Porque incluso eso no lo he vivido: la guerra colombiana me ha sido ajena, apenas tangencial: no porque no haya conocido la dimensión del conflicto armado, sino que siempre he estado protegido. Me he sentido, ahora, más próximo a la catástrofe. Impotente. Siento miedo de que tal vez nos acerquemos al culmen de la tragedia y que no seamos del todo conscientes, como tal vez no lo hemos sido antes con la crisis ecológica, con la crisis social y política, con las crisis internas. Dolor de patria, y al tiempo una esperanza del cambio. Una bandera. Un himno. Decenas de aviones crearán estelas de colores en el cielo. Marcharán los soldados. Sonarán trompetas y tambores. El presidente dirá un discurso. Los alcaldes y gobernadores arengarán. Pero el mayor acto para conmemorar la independencia será el de querer vivir, y el de querer amar a pesar de las circunstancias.
Actos patrióticos de la cotidianidad.

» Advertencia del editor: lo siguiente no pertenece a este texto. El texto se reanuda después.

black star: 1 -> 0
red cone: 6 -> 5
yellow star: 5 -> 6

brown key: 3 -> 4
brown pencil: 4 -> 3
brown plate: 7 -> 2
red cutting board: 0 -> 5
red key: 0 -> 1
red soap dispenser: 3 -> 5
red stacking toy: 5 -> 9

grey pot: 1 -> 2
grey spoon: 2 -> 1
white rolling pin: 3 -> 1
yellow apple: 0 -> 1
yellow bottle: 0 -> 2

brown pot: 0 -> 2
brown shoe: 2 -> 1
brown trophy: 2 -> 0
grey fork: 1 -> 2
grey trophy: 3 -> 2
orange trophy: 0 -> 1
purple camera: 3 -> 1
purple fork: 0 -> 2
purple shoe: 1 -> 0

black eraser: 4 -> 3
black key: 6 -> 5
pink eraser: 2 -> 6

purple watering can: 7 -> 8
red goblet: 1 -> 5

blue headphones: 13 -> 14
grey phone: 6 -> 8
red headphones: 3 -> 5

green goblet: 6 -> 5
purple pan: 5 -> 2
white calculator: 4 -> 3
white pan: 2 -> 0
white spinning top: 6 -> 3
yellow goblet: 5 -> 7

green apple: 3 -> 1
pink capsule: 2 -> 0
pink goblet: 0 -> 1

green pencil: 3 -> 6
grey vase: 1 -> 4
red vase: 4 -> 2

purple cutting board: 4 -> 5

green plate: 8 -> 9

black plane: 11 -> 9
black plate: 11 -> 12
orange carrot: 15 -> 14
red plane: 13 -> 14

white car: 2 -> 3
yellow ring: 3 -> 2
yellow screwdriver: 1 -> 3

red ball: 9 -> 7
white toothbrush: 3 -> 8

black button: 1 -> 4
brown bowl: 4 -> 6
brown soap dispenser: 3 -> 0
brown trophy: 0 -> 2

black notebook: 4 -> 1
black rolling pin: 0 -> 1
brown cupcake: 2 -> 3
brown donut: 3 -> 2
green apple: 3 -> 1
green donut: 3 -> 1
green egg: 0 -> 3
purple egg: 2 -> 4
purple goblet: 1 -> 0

Una sensación de retorno a la patria: reconocer en ella una ilusión que deslumbre algo de optimismo el presente y el futuro. Como una oración para sabernos conscientes. Las respuestas a las preguntas de qué nos queda. No quedará mucho más que esas respuestas, a pesar de que sabemos que no serán suficientes, y que estamos destinados a vivir cada vez más cerca las consecuencias. Al principio para algunos fue un juego; para otros, un momento de transformación; para otros más, una cruda crisis. Parece, conforme pasa el tiempo, que todos estamos destinados a sentir la cercanía del golpe.
Hay una independencia invisible que pareciera abrirse paso entre los años, y requerir un relato renovado. ¿Cuál es, entonces, esa narración indispensable ahora? Ya no hay floreros de Llorentes sino gritos silenciosos. Gritos cercanos que se preguntan cómo relatan una patria que se ha quedado coja. ¿De qué manera la tela de la bandera nos sirve también como tapabocas? Porque si para algo ha de ser una patria erguida al viento debiera ser para crear esperanza, para retomarla entre las manos y arroparse en ella. Las simbologías muertas son una ilusión. Un espejismo de lugares comunes que han dividido al país año tras año.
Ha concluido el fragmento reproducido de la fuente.